Alejandra golpeó suavemente la puerta y le dije que pasara. Yo me había recostado boca abajo, tapado con la sábana, pero sólo en calzoncillos. Me preguntó si me sentía bien y si quería que me hiciera masajes. Sin que yo pudiera hace nada, me pidió que me quitara la remera y que pusiera los brazos debajo de mi cabeza. Sus manos eran muy suaves. Primero me acarició el cuello, pero de a poco fue realizando movimientos imperceptibles con las yemas de sus manos en mi espalda. Mi erección era incontrolable, pero ya no me importaba. Me preguntó si me molestaba que me acariciara la cola. Le dije que no. Me bajó lentamente los calzoncillos y con sus manos comenzó a jugar. Yo estaba súper excitado. La punta de sus dedos hacían contacto con mi polla cuando deslizaba sus manos por mis nalgas. «¿Y esto qué es?», me preguntó ya directamente después de tomarlo entre sus manos y recorrerlo con sus dedos. «¿Puedo probarlo?», susurró. Asentí con mi cabeza y me di vuelta para poder apreciar tremendo espectáculo. Ella recorría una y otra vez con su lengua todo mi glande y acto seguido lo hacía desaparecer por completo en su boca. Succionaba hasta quedarse sin aire y después lo llenaba de saliva para que sus manos no opusieran ninguna resistencia.

Hice fuerza para no acabar y pude contener el orgasmo. Le pedí que se quitara la musculosa para poder chuparle las tetas. Se la sacó y también dejó a un lado el pantaloncito. Su sexo olía muy bien, estaba muy mojada. Se inclinó sobre mi pene y me ofreció su hermosa concha depilada para que le hiciera una buena lamida. Gemía sin hacer demasiado ruido, para evitar que mi hermana nos sorprendiera, pero temblaba como una poseída cada vez que llegaba a un orgasmo. La puse en cuatro y apoyé mi polla en su entrada. Entre su excitación y mis besos, logré penetrarla sin resistencias.
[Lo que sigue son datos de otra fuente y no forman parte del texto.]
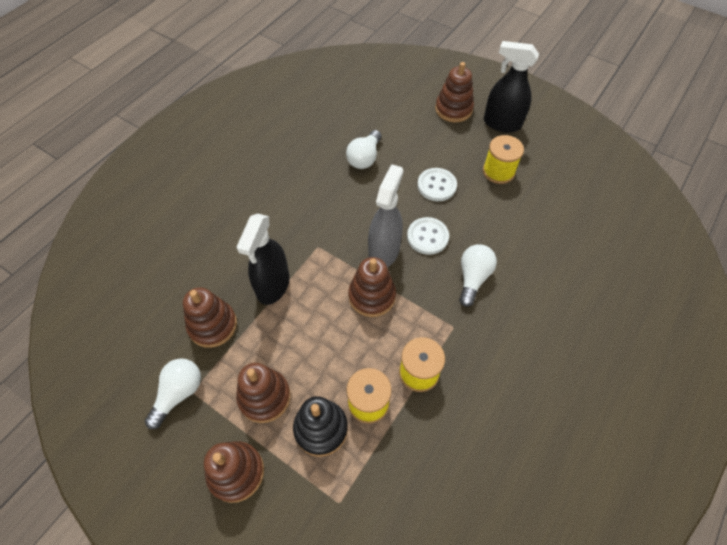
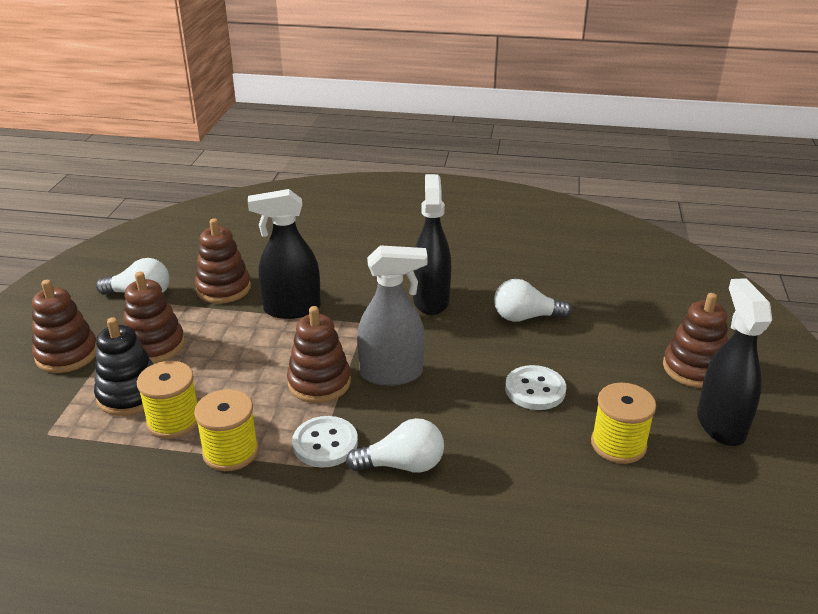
camera: 65 degrees right, 25 degrees down
(315, 198) = (431, 300): none -> black spray bottle
(427, 237) = (441, 404): white button -> white button (325, 443)

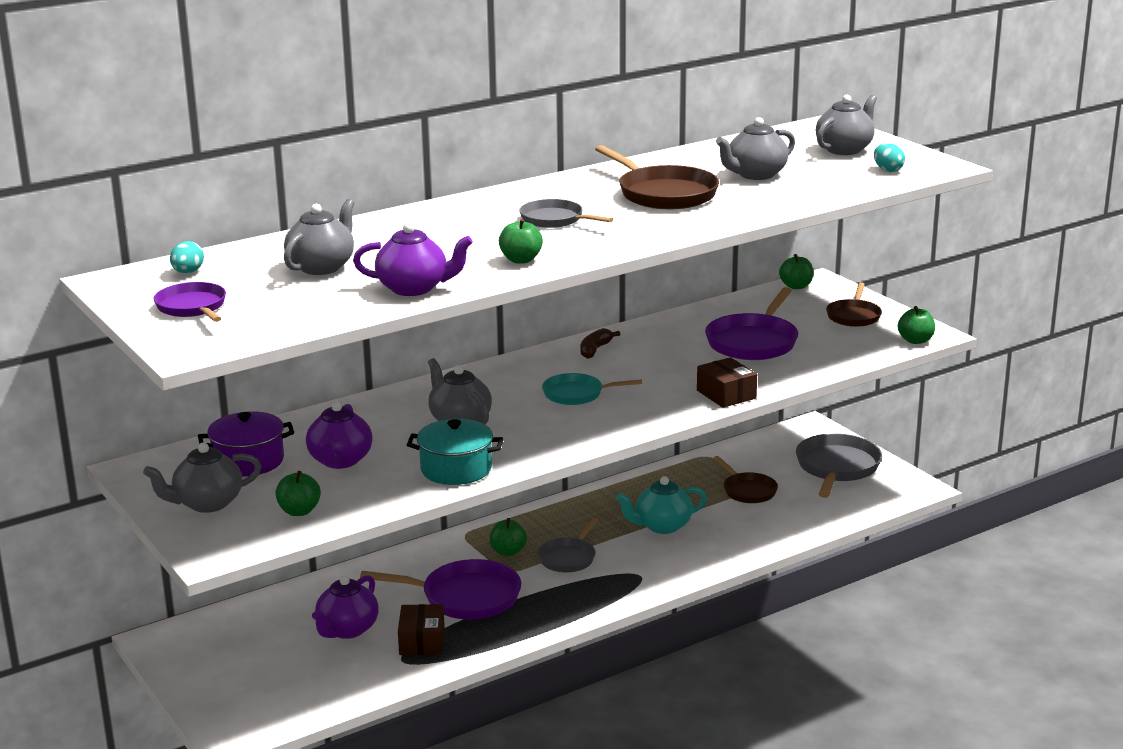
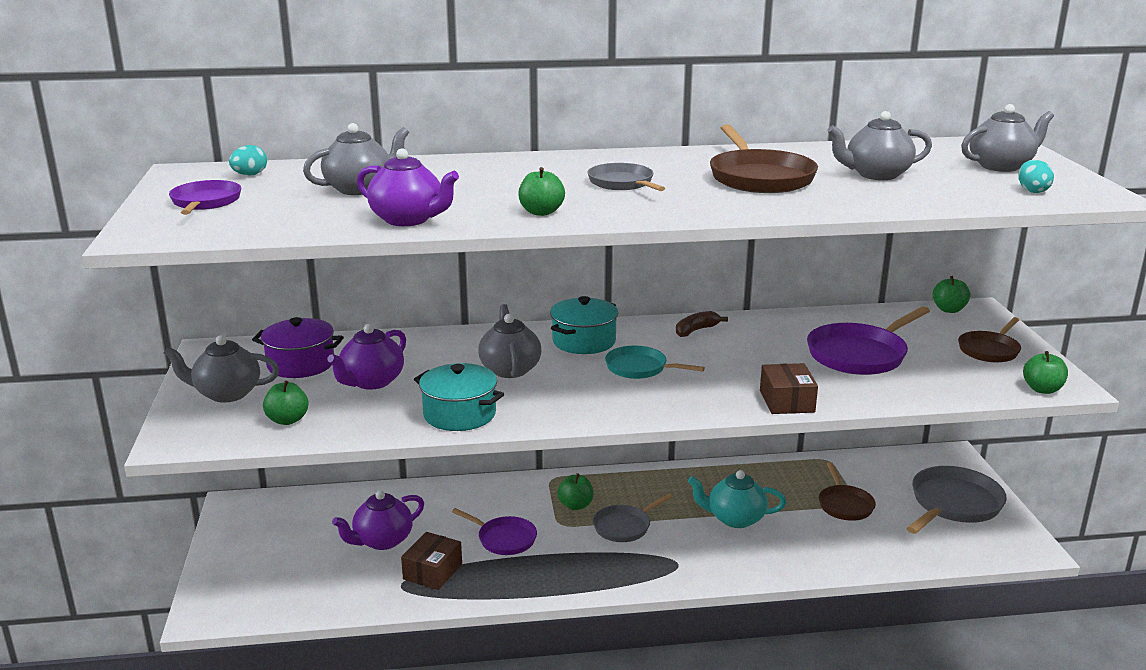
camera: 25 degrees right, 0 degrees up
(465, 597) = (504, 539): purple pan -> purple pan, size x0.61
(502, 381) = (584, 341): none -> turquoise pot

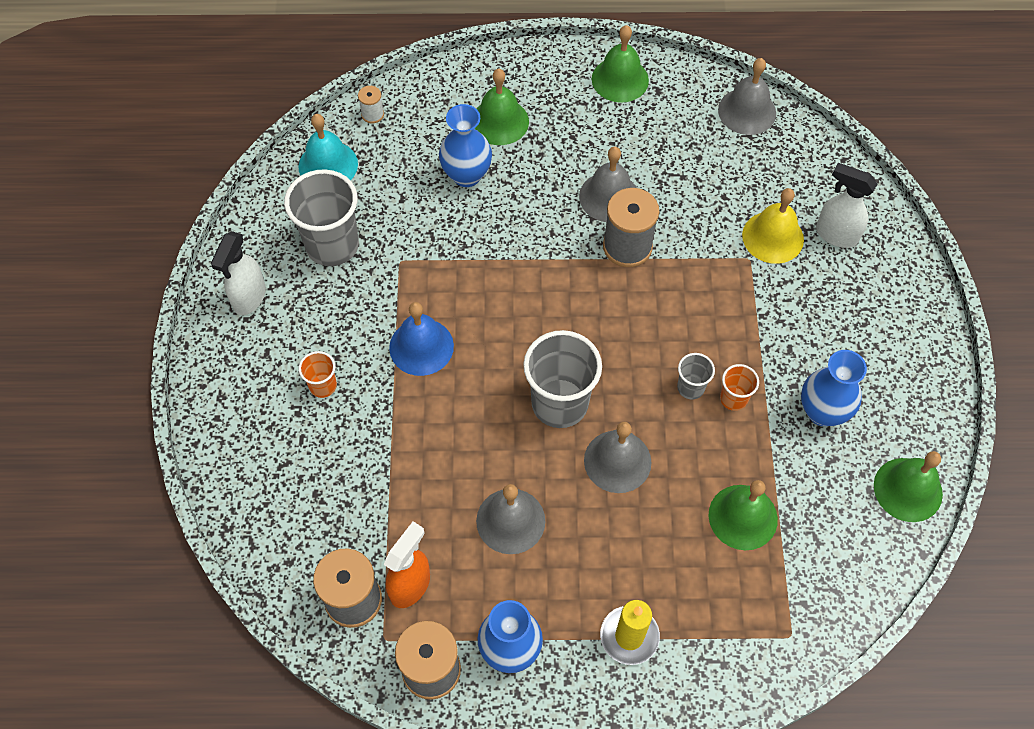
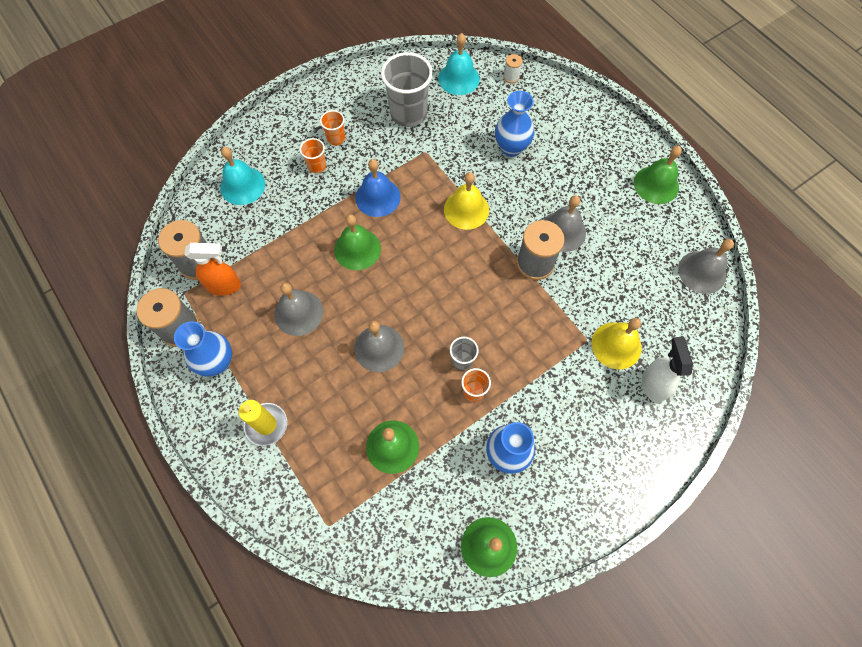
camera: 55 degrees right, 5 degrees up
(249, 298) = (345, 98): white spray bottle -> none
(280, 486) = (242, 185): none -> turquoise bell
(300, 342) = (336, 138): none -> orange cup
(499, 121) = (564, 141): green bell -> green bell (357, 249)
(510, 268) = (466, 209): none -> yellow bell
(559, 403) = (395, 292): grey cup -> none

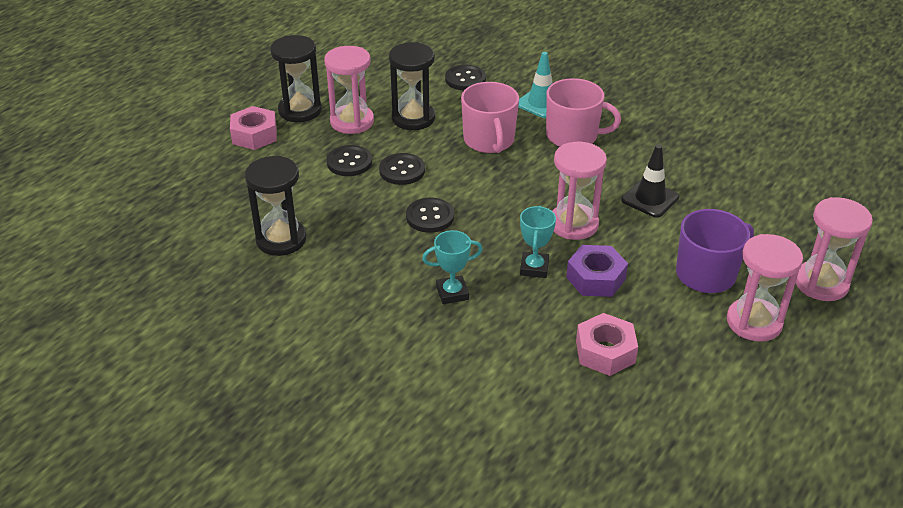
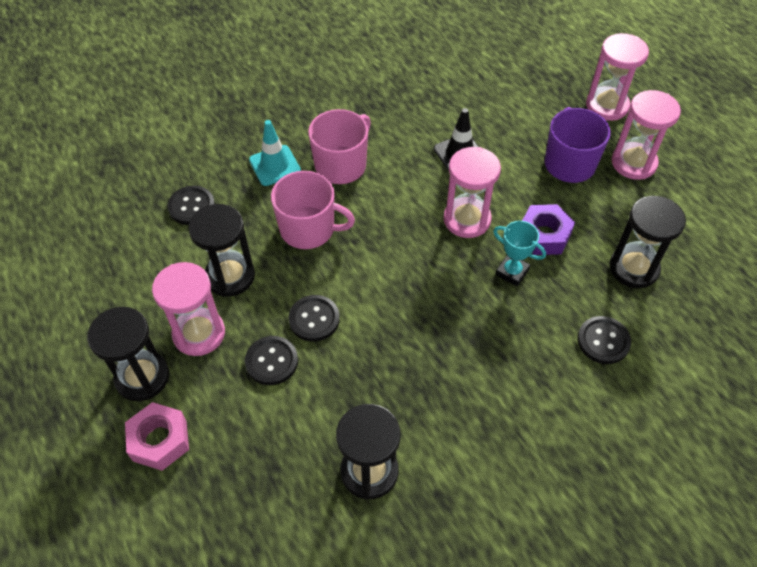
camera: 65 degrees left, 15 degrees up
(430, 217) = (401, 323): black button -> black button (603, 341)
(452, 293) = (519, 347): turquoise trophy -> none
(605, 352) = (634, 268): pink nut -> black hourglass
Ella empezó a moverse como una loca. Le mordí el cuello y eso la puso más loca todavía. «Ahora la quiero en mi culo, Tío». La saqué de su vagina y la apoyé en su botón diminuto. «Nunca lo hice por ahí», me dijo y eso me excitó más aún. Entré suavemente y evité moverme por unos minutos para evitar que le doliera. «Me encanta que me la des por el culo», me dijo cuando ya habíamos tomado un ritmo de ida y vuelta. Le llené el culo de leche. Cuando saqué mi polla, ella me la limpió con sus labios. «Te dije Tío que te iba a atender bien».

Estuve toda una semana follando con ella y recién un día antes de volver al trabajo les avisé que había conseguido un nuevo departamento. «Tío – me dijo cómplice Alejandra—tranquilo que yo lo ayudo con la mudanza».